大排気量スーパースポーツは1000cc時代に突入!
90年代末はヤマハのYZF-R1やホンダCBR929RR、カワサキZX-9Rなどの大排気量スーパースポーツが、スーパーバイクレースとは別の部分で盛り上がっていた。大排気量レーサーレプリカの元祖といえるGSX-Rが、その戦いに参入したのが2001年のGSX-R1000だ。
ベースエンジンがGSX-R750のためシリンダーピッチに余裕が無く、ボアを大きく広げられないため、スーパースポーツのエンジンとしては異例の長いストロークになったが、最高出力はライバルを凌ぐ160psを発揮し、結果として扱いやすい出力特性を得ることができた。そして03年にはスーパーバイクレースのレギュレーション改定に合わせて開発した新型を投入した。
2005年には排気量が999ccのフルスケールになった[K5型]が登場。この年のワールドスーパーバイクでGSX-R1000を駆るトロイ・コーサーがチャンピオンに輝き、マニュファクチャラータイトルも獲得し、K5型は名機と呼ばれるようになった。また現行のGSX-S1000シリーズやKATANAがK5型を由来とするエンジンを搭載するのもスズキファンにはお馴染みだ。
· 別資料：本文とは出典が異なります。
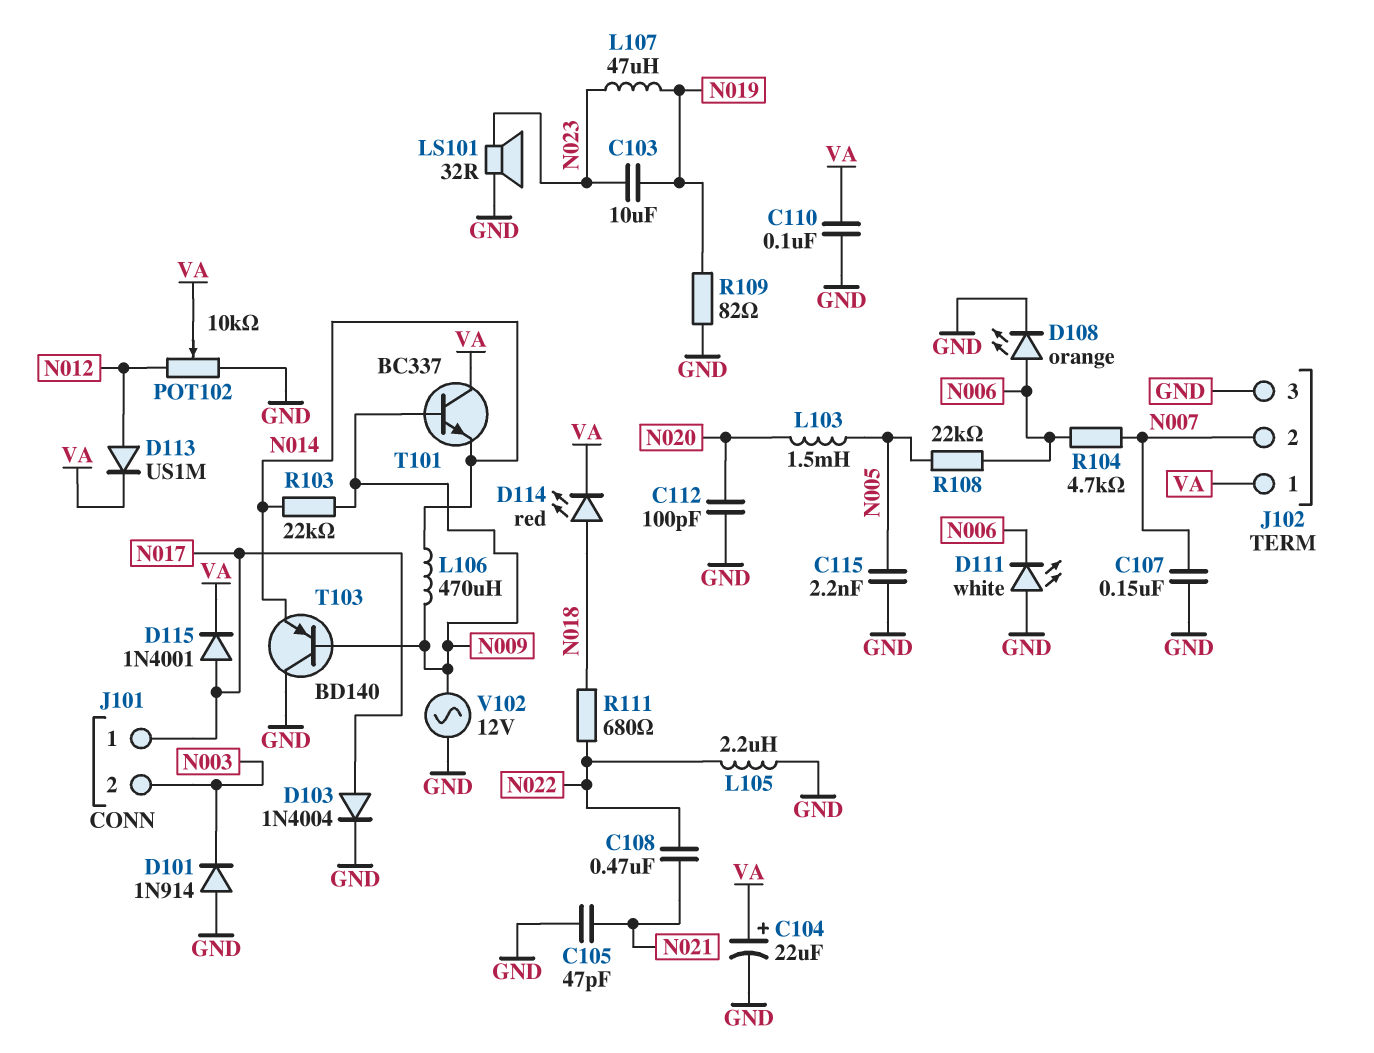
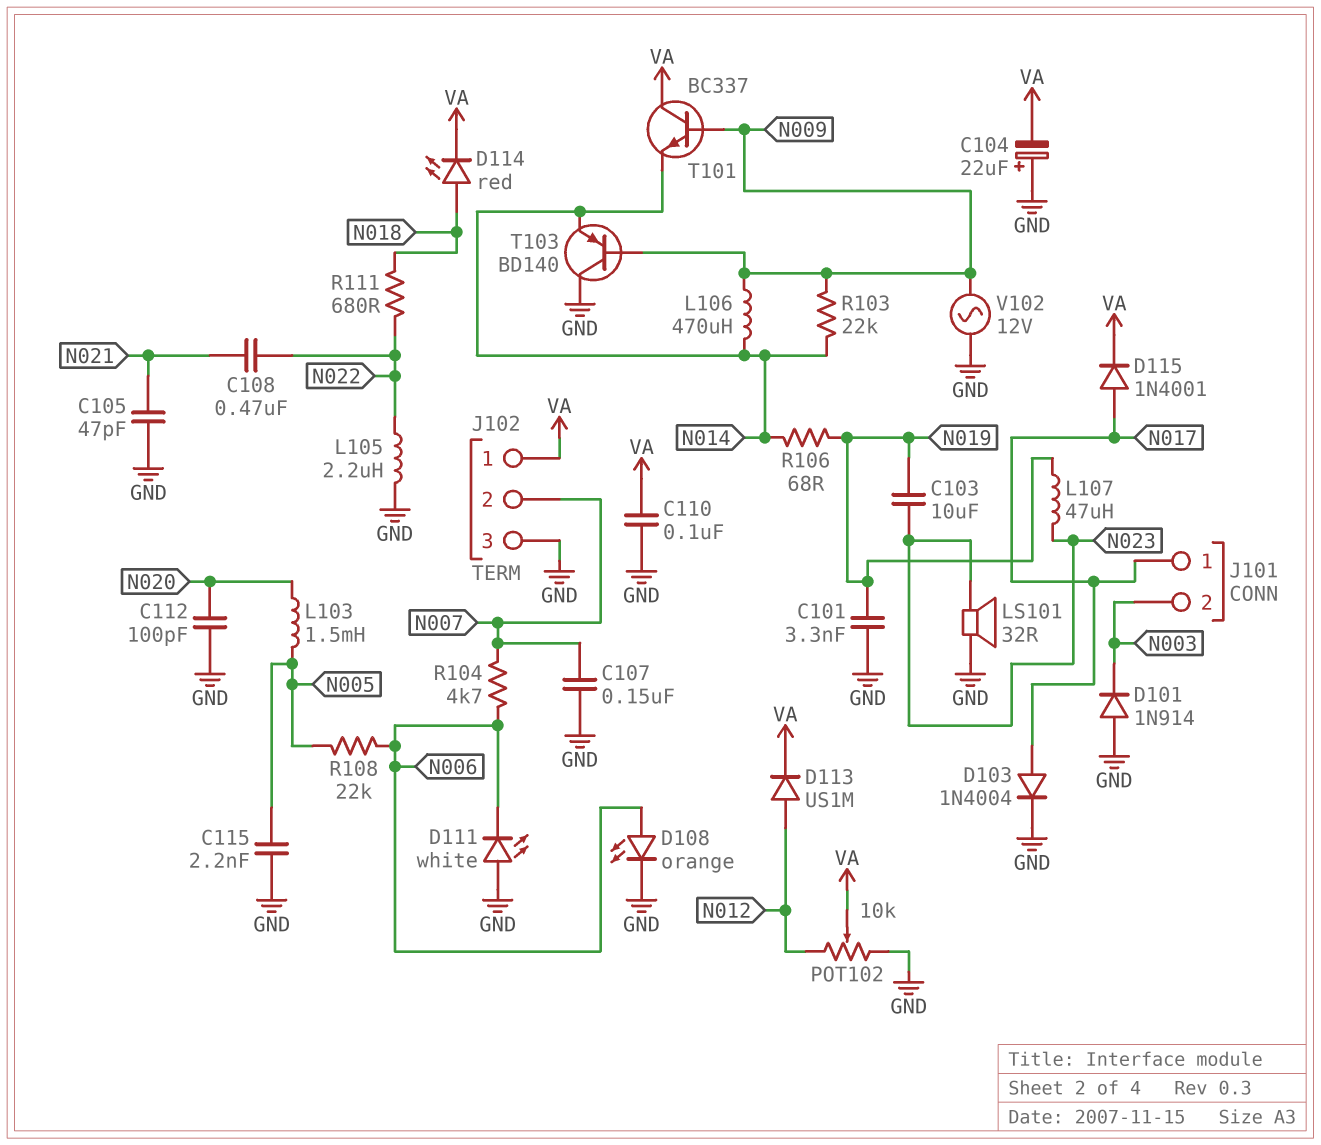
C101: none -> 3.3nF (GND, N019)
C104: 22uF (plus VA, minus GND) -> 22uF (plus GND, minus VA)
R106: none -> 68 (N014, N019)
R109: 82 (GND, N019) -> none

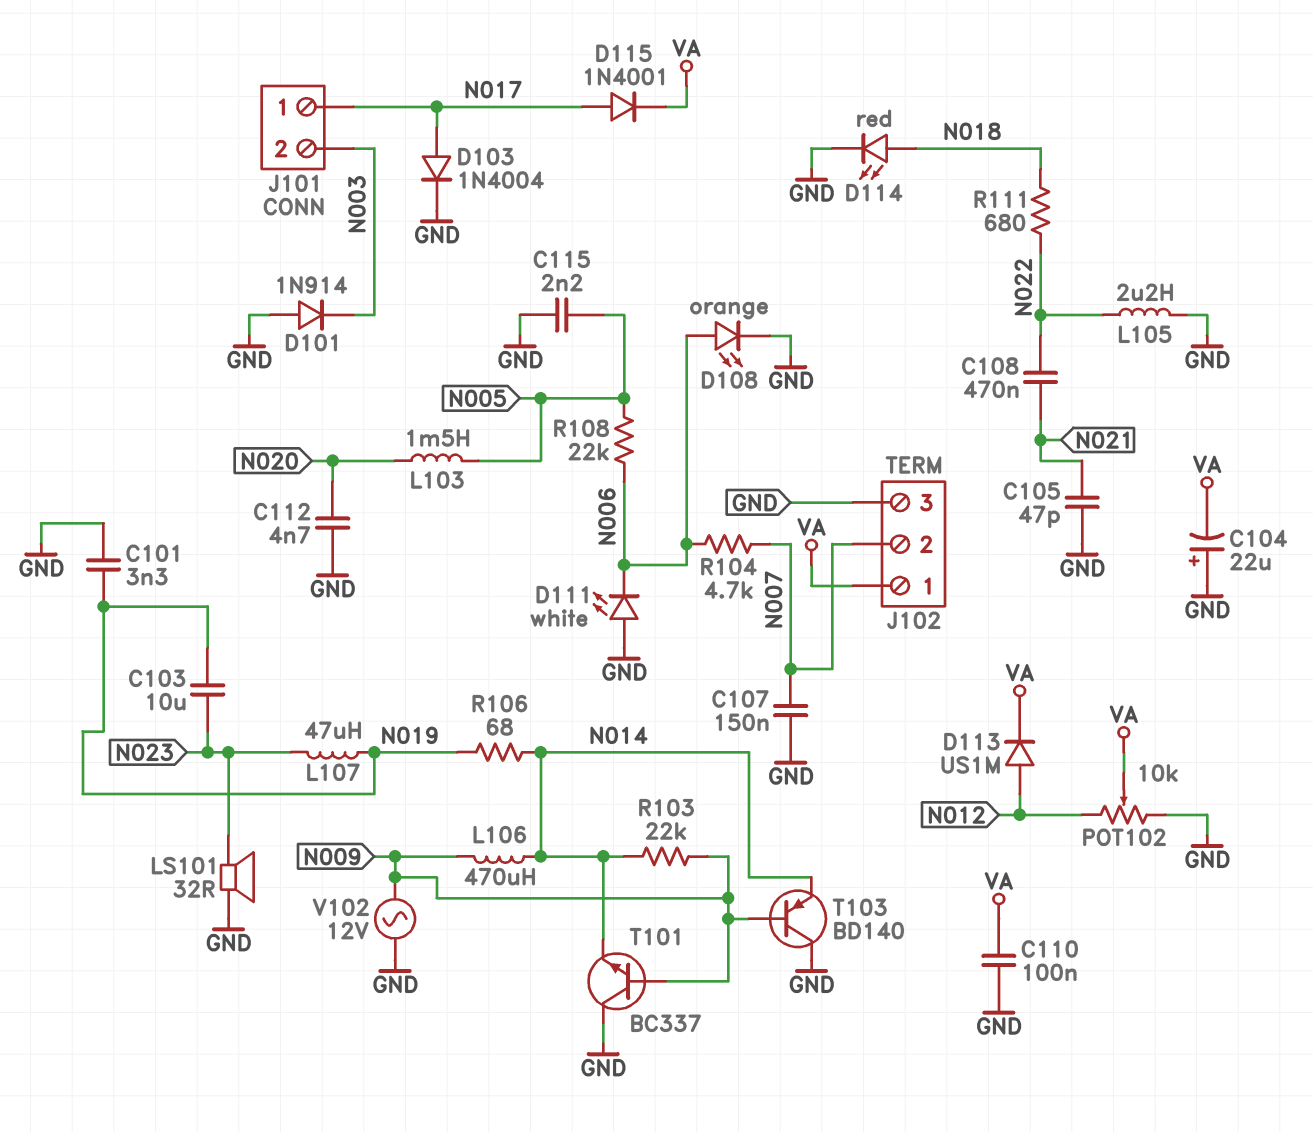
C112: 100pF (GND, N020) -> 4.7nF (GND, N020)
D114: LED red (A N018, K VA) -> LED red (A N018, K GND)
T101: NPN BC337 (B N009, C VA, E N014) -> NPN BC337 (B N009, C GND, E N014)

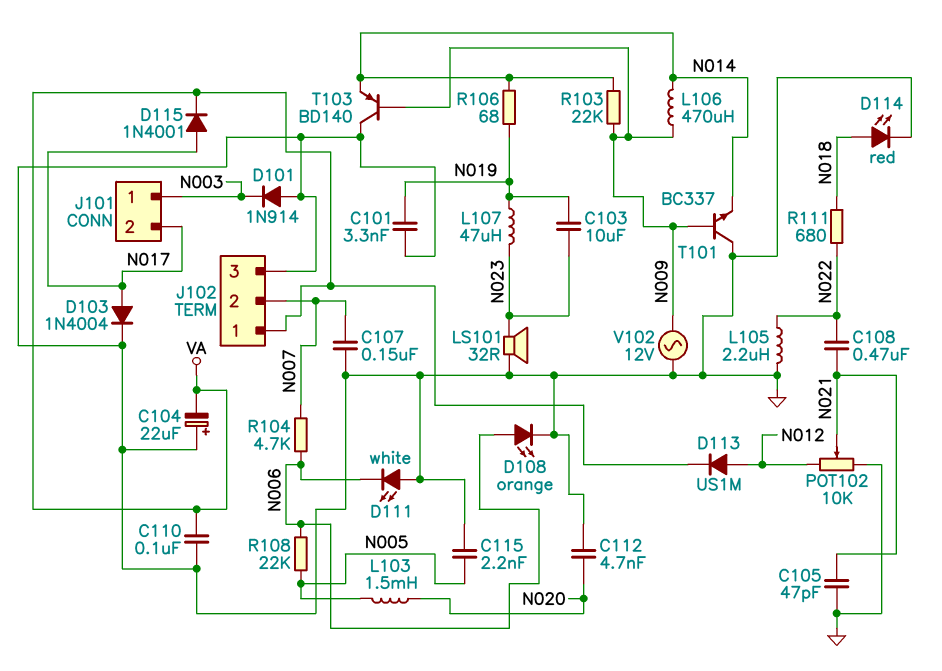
J101 pin 1: N017 -> N003
J101 pin 2: N003 -> N017
POT102: 10k (GND, N012, wiper VA) -> 10k (GND, N012, wiper N021)

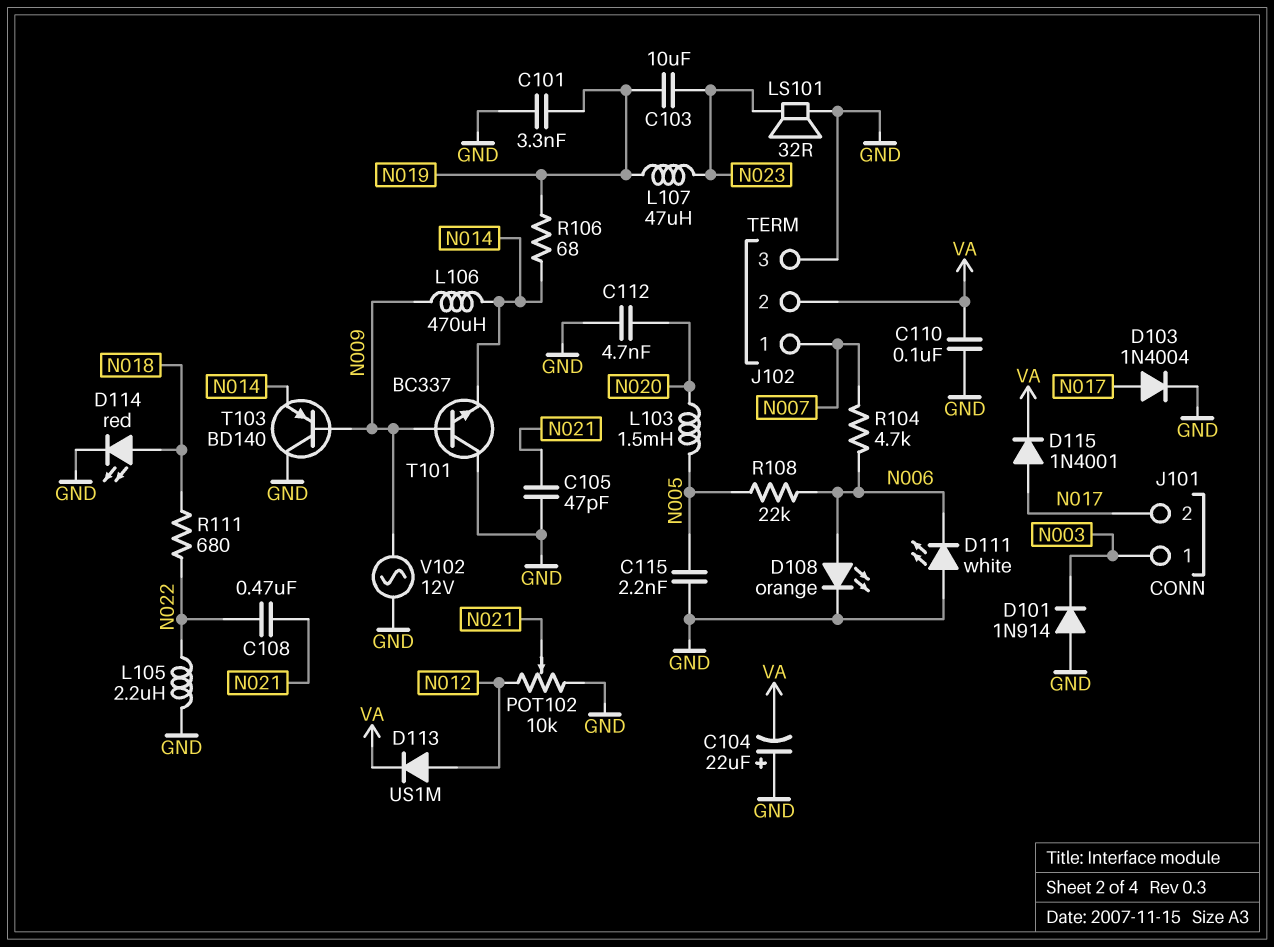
C107: 150nF (GND, N007) -> none
J102 pin 1: VA -> N007
J102 pin 2: N007 -> VA
R103: 22k (N009, N014) -> none

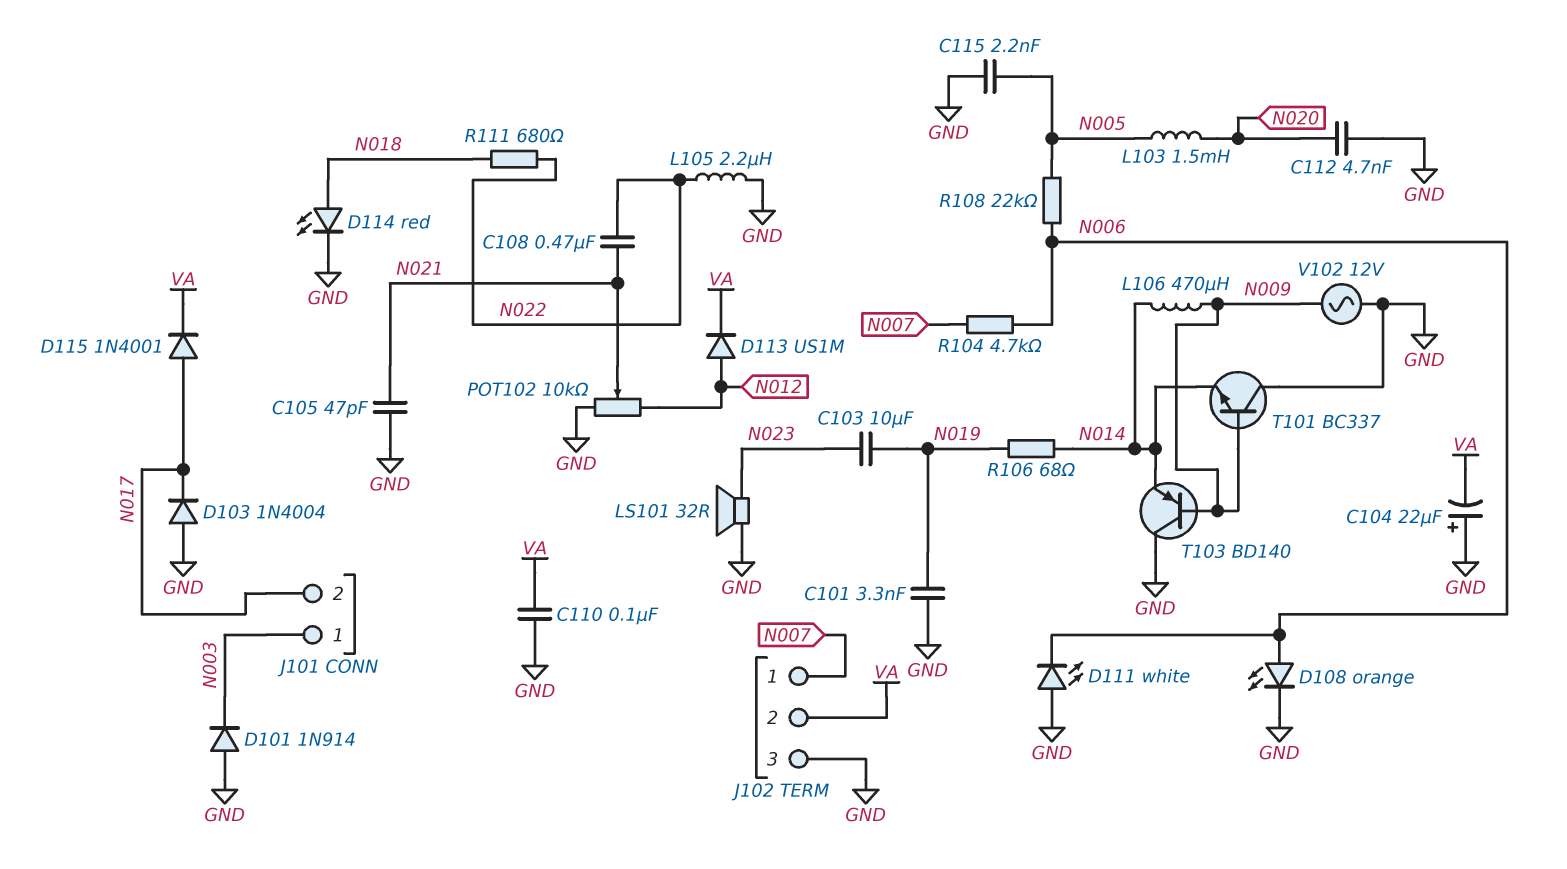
D103: diode 1N4004 (A N017, K GND) -> diode 1N4004 (A GND, K N017)
L107: 47uH (N019, N023) -> none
そして07年、09年と従来通り2年毎のモデルチェンジを続けたが、以降は基本的にカラーチェンジのみ。12年にマイナーチェンジするも、その後は再びカラーチェンジのみ。これは08年のアメリカで端を発した世界的な金融・経済危機のリーマンショックが影響したようで、スズキ以外のメーカーもこの時期は少なからず開発が停滞していた。
2009年 GSX-R1000
モデルチェンジ。新設計のエンジンは従来モデルと異なり、初めてストロークを縮め(ボア×ストローク73.4×59mm→74.5×57.3mm)、ピストンスピードを下げてレース用のチューンナップの対応幅を広げた。新設計フレームはホイールベースを10mm縮小しながらスイングアームを35mm長くすることでコーナリング性能を向上。10、11年はカラーチェンジのみ。12年はマイナーチェンジで軽量ピストンや圧縮比アップなどエンジン各部をリファインし、マフラーが右1本出しに。ブレンボ製ブレーキキャリパーも採用。13年からはカラーチェンジを繰り返し、16年はGSX-Rの30周年カラーで販売された。
ミドルスーパースポーツは600が主役に
1997年から開催されたワールドスーパースポーツ(4気筒は600cc以下。1999年からFIM世界選手権に格上げ)に合わせて、軽量コンパクトなスーパースポーツモデルとして開発・販売を始めたGSX-R600。国内でも2001年にST600が創設され、鈴鹿4時間耐久レースもこのクラスに。従来はGSX-R750をベースに600を開発していたが、2006年からはGSX-R600が開発ベースとなり、750がバリエーションモデルの位置づけに変わった。
2011年 GSX-R600
モデルチェンジ。エンジンは多くの可動パーツを新設計して単体重量で2kg軽量化、メカニカルロスを低減して125psにパワーアップしながら、燃費もWMTCモードで10%改善。トランスミッションをクロス化。ショーワ製のBPFやブレンボ製のモノブロックキャリパーなど足まわりも強化し、前モデルから装備重量で9kg軽量化した。12年はカラーも含め継続。13、14、15年はカラーチェンジで16年はGSX-Rシリーズ30周年記念カラー。欧州では17年が最終仕様(排出ガス規制の異なる北米は販売継続)。